OK I added printout of the address (cout<<"length of roll_Gs="<<roll_Gs.size()<<" address at"<<hex<<&roll_Gs<<endl;) and it looks the same:

$ ./PriiDash3
length of roll_Gs=1 address at0x561520
length of roll_Gs=2 address at0x561520
length of roll_Gs=3 address at0x561520
length of roll_Gs=4 address at0x561520

**********************************************************************
    PriiDash(TM)  Copyright (C) 2011 by TeamPrii at sourceforge.net
    This program is licensed under the GNU General Public License,
    with ADDITIONAL TERMS. For details click
    "About PriiDash(TM) ..." button in "Main Control" window.
**********************************************************************
portname=/dev/ttyS4, fuel vol unit=0

length of roll_Gs=0 address at0x561520
length of roll_Gs=0 address at0x561520
length of roll_Gs=0 address at0x561520
length of roll_Gs=0 address at0x561520
length of roll_Gs=0 address at0x561520

[Ian MacArthur]

On 12 Jul 2013, at 15:03, Team Prii wrote:

> OK I added printout of the address (cout<<"length of roll_Gs="<<roll_Gs.size()<<" address at"<<hex<<&roll_Gs<<endl;) and it looks the same:

Still, vector et al are C++ template code, so the thing you are testing the address of is not necessarily a "thing" in the sense of being a simple variable, or a function, or something...

That said, templates is going outside my comfort zone, as I mainly do embedded and high-integrity stuff, and use of templates is actively discouraged (RTCA DO-178C refers...) so I don't use them all that much.

Note that templates are (hand wave alert) sort of like complicated macros that auto-generate the code you need at compile time, so it is possible (I do not know enough about templates to say) that accessing the template code in two distinct compilation units means that two distinct elements of code will be auto-generated and executed - that would certainly explain the behaviours you are seeing.

For the purposes of testing, why don't you just declare an array of Fl_Gauge* and use that - in the grand scheme of things, declaring a fixed array with, say, 128 pointers is still a tiny amount of RAM compared to everything else that's going on!

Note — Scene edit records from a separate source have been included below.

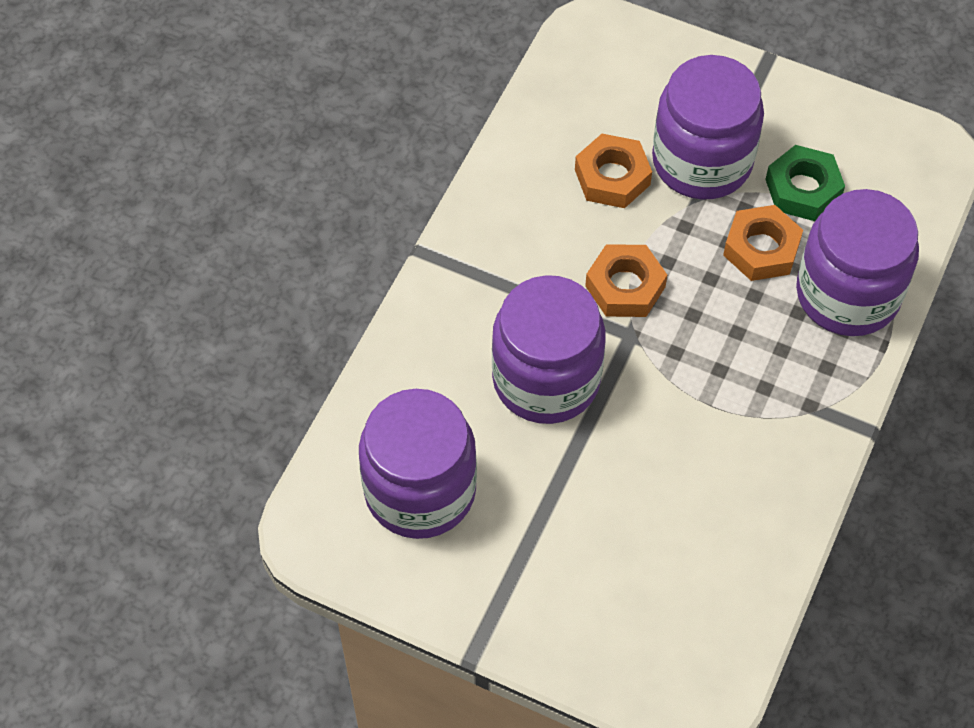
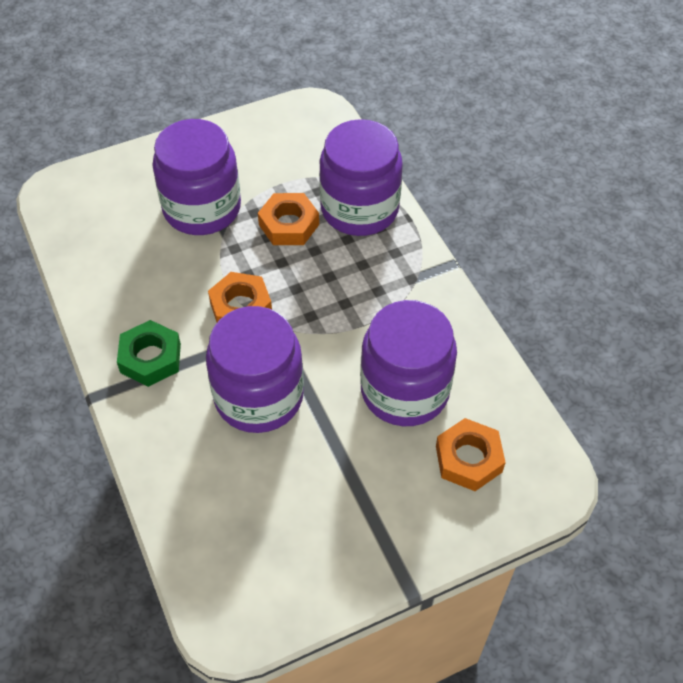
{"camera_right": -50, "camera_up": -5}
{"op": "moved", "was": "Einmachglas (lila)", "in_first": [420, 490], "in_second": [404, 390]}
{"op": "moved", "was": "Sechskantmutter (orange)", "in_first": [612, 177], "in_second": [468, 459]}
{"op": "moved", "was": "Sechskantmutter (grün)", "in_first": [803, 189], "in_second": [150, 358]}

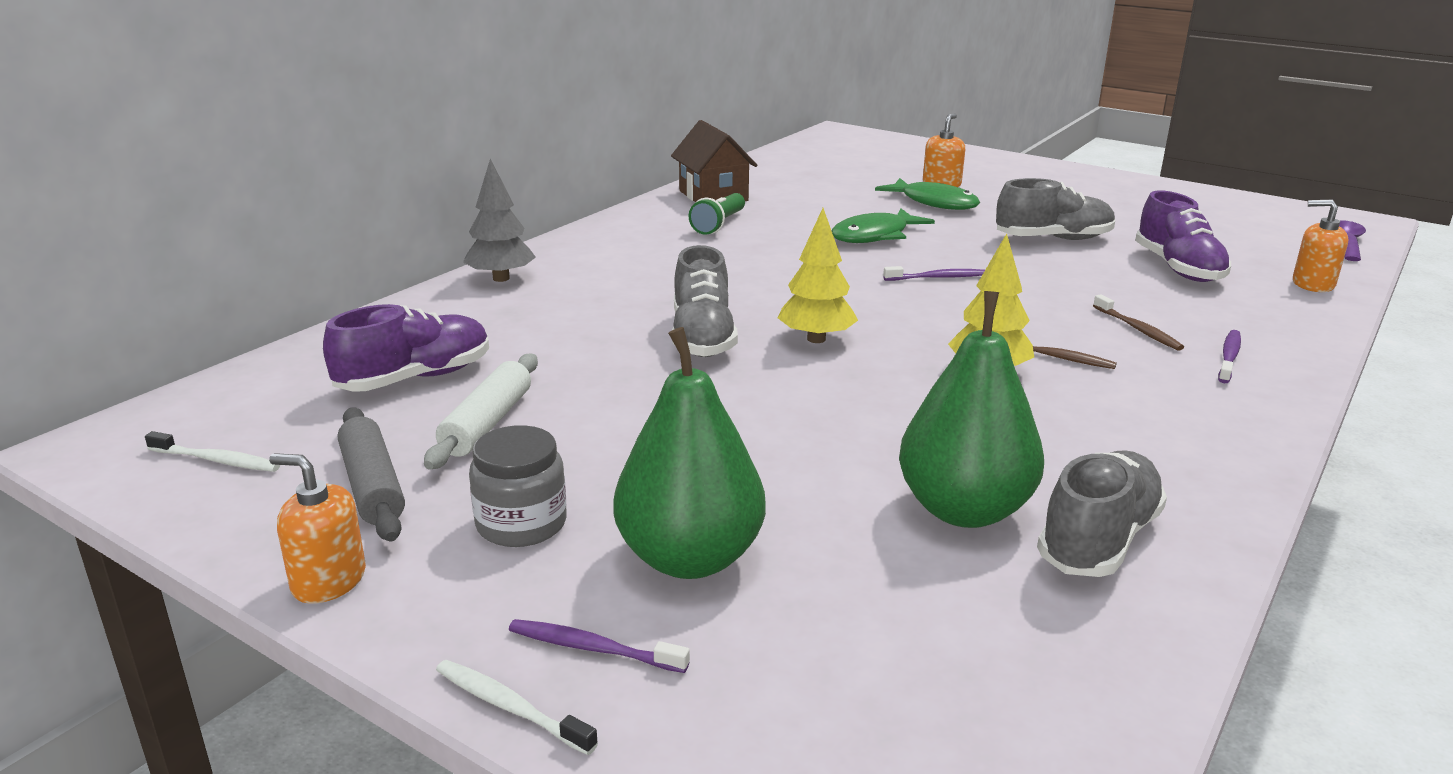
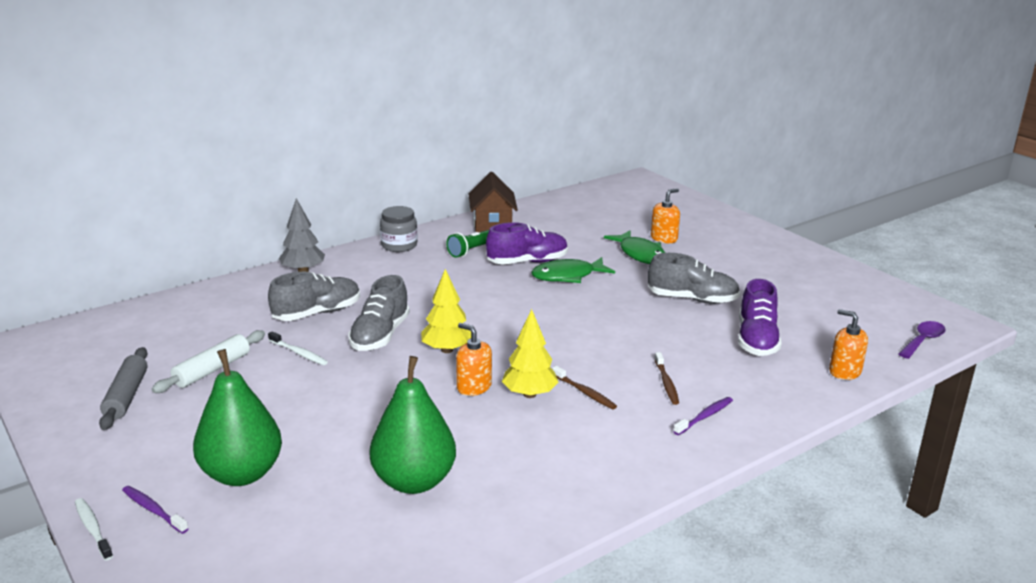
{"camera_right": 20, "camera_up": 0}
{"op": "moved", "was": "Zahnbürste (weiß)", "in_first": [216, 460], "in_second": [299, 353]}
{"op": "moved", "was": "Seifenspender (orange)", "in_first": [328, 581], "in_second": [474, 387]}
{"op": "moved", "was": "Schuh (lila)", "in_first": [415, 378], "in_second": [527, 262]}
{"op": "moved", "was": "Einmachglas (grau)", "in_first": [521, 524], "in_second": [399, 245]}
{"op": "removed", "was": "Zahnbürste (lila)", "in_first": [937, 277]}
{"op": "moved", "was": "Schuh (grau)", "in_first": [1098, 540], "in_second": [317, 313]}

So, declare the array, then memset it to 0 at startup.
In your add routine, just walk the array until you find the first empty slot and add your gauge.
In reading them back, just walk the array processing each entry until you hit a null.
Seems simple enough. You could even maintain a counter to record the size if you wanted...

[Team Prii]

Gee, why do I have a feeling that all the nice improvements of C++ over C are just beautiful on the surface but ugly and even dangerous inside?

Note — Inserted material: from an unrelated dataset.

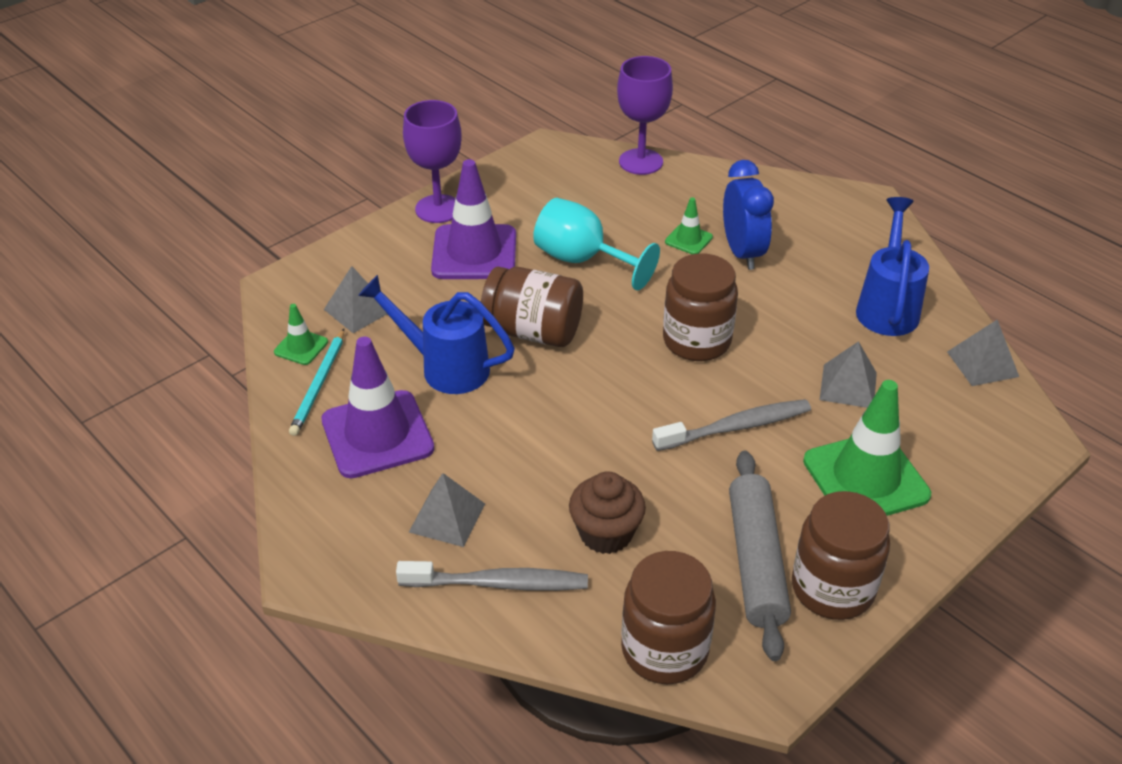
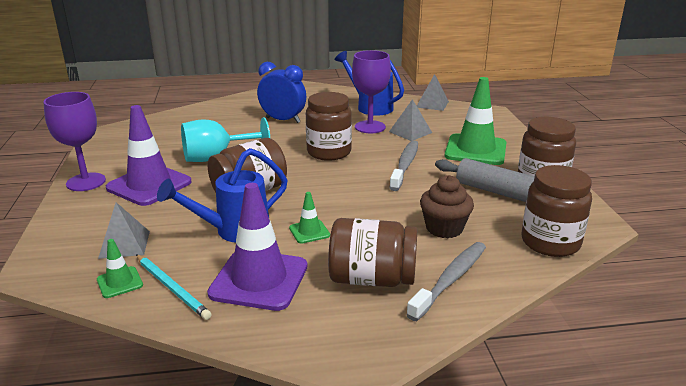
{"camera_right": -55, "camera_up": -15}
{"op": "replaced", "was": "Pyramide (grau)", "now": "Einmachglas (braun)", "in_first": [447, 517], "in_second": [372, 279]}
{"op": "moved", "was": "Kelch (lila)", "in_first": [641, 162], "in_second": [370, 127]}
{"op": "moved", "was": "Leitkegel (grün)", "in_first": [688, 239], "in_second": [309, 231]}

I was hoping to save some work by using vector but if needed I will make an array as suggested. Thank you!

For now I moved the vector inside the "Gauges" window (as a class member) and that seems to work. The only complaint is that now Fl_Gauge has to know about the "Gauges" window to access the vector, forcing another header file to be added in Fl_Gauge.cxx. Maybe I should try to make the vector a static member of the Fl_Gauge class instead. Thanks again for the continuing help!